1948年8月,国民党的南京军事检讨会议上。各地带兵将领开始讨论内战以来蒋军损兵折将的原因, 九十三军军长盛家兴来了个实话实说:
“解放军军民一致。尊重人民利益。纪律严明,对我军情况明了。战术灵活巧妙,战斗力强,牺牲精神旺盛。国军应效法解放军,不妨碍人民利益,争取民众,才不会成为聋子,瞎子。要效法解放军经济公开,爱惜士卒,才能提高士气。
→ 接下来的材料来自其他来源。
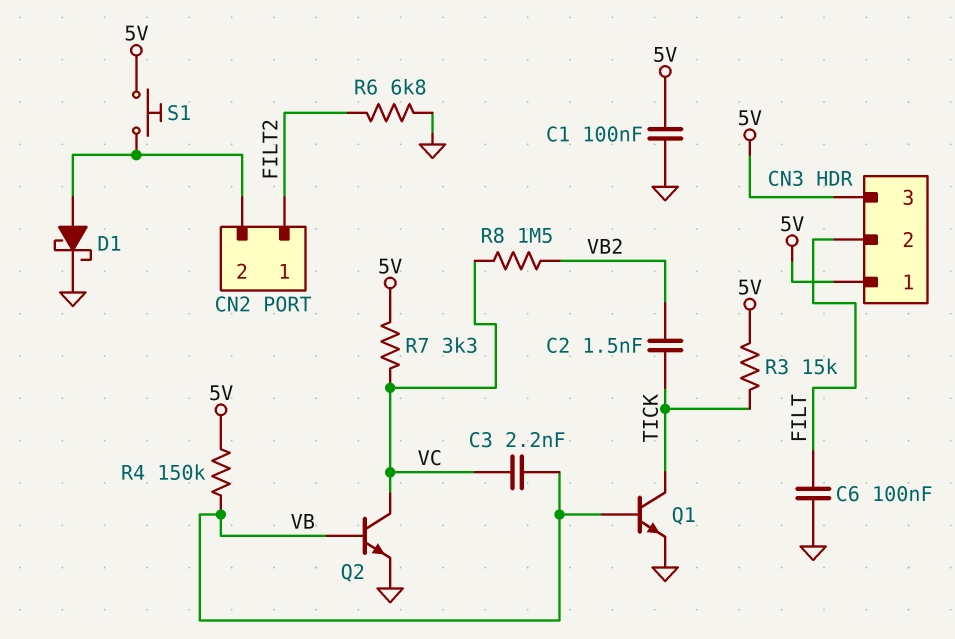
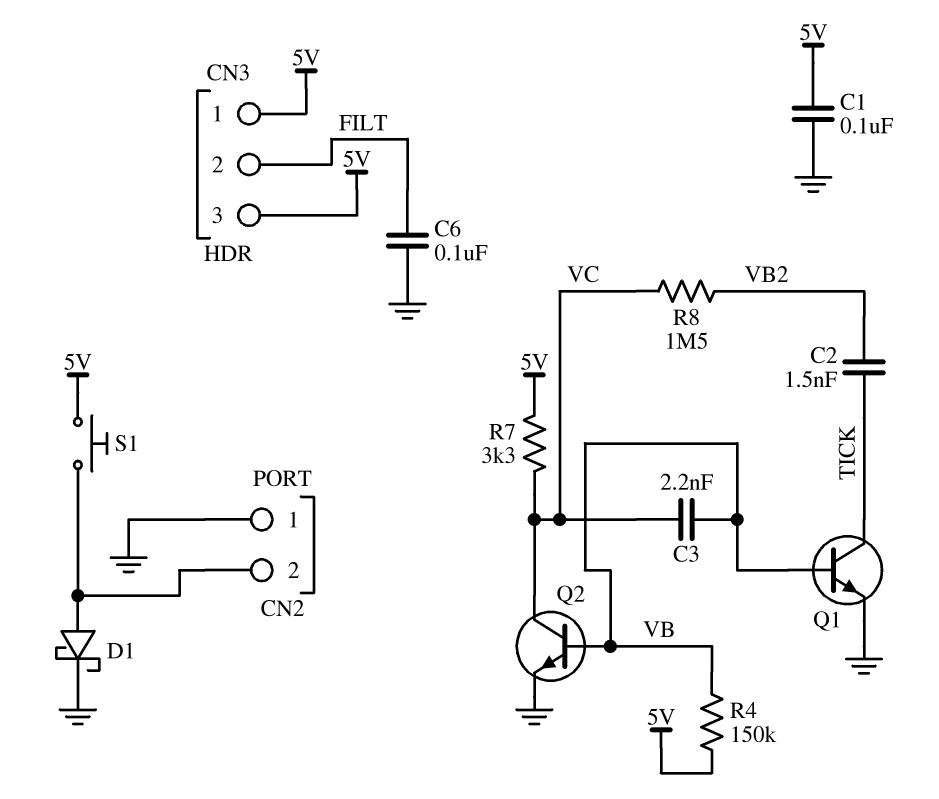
CN2 pin 1: FILT2 -> GND
R3: 15k (5V, TICK) -> none
R6: 6.8k (FILT2, GND) -> none

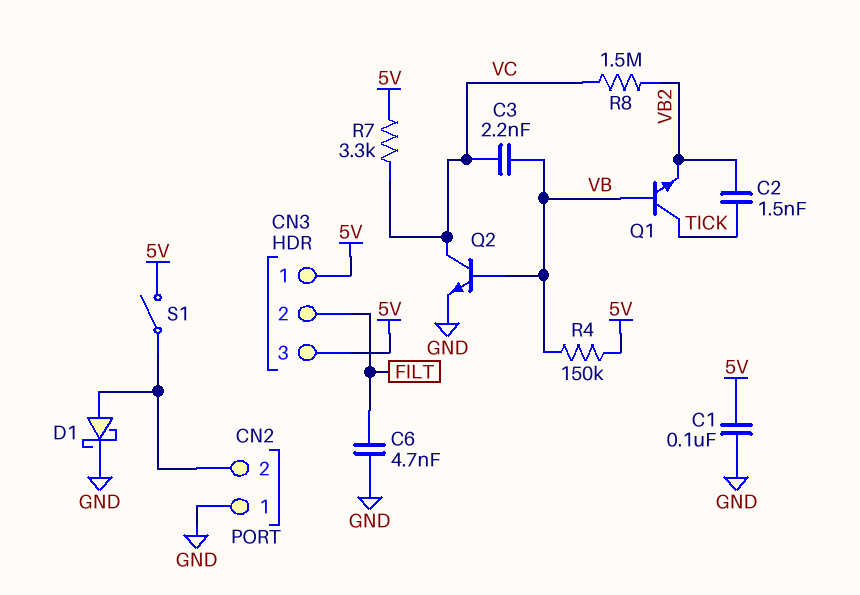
C6: 100nF (FILT, GND) -> 4.7nF (FILT, GND)
Q1: NPN (B VB, C TICK, E GND) -> NPN (B VB, C TICK, E VB2)
S1: button (5V, CN2/2) -> switch (5V, CN2/2)

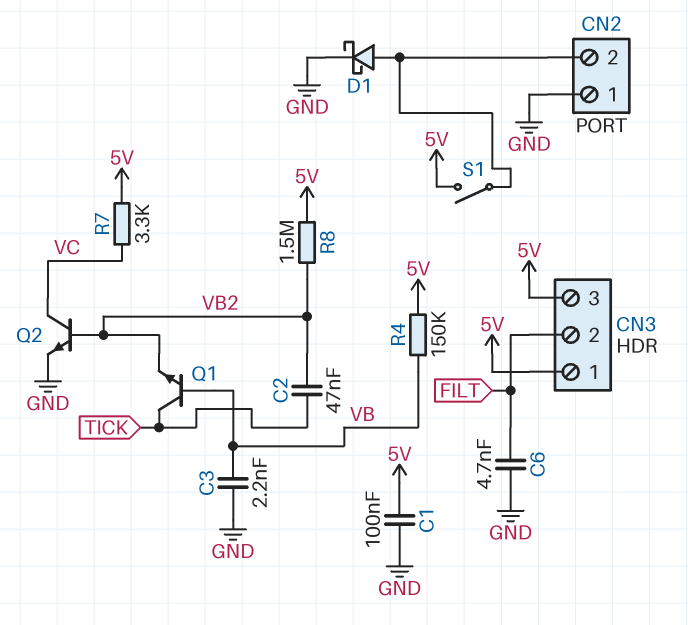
C2: 1.5nF (TICK, VB2) -> 47nF (TICK, VB2)
C3: 2.2nF (VB, VC) -> 2.2nF (GND, VB)
Q2: NPN (B VB, C VC, E GND) -> NPN (B VB2, C VC, E GND)
R8: 1.5M (VB2, VC) -> 1.5M (5V, VB2)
要学解放军加强侦察,灵活运用战略战术,坚决进攻,军官们冲锋在前才能提高战斗力。。。”
蒋介石看完勃然大怒。说盛家兴在精神上已经被共产党俘虏了,斥责大会秘书处不负责任,随意印发盛家兴的讲话。
然后,蒋介石给每人发了一本辩证法,要求众人认真研习。
国民党此时已经丧师200万。赶紧研究怎么作战才是正事,他却让将领们学辩证法,弄得人人一头雾水。谁都不明白现学辩证法和挽救战局有什么关系。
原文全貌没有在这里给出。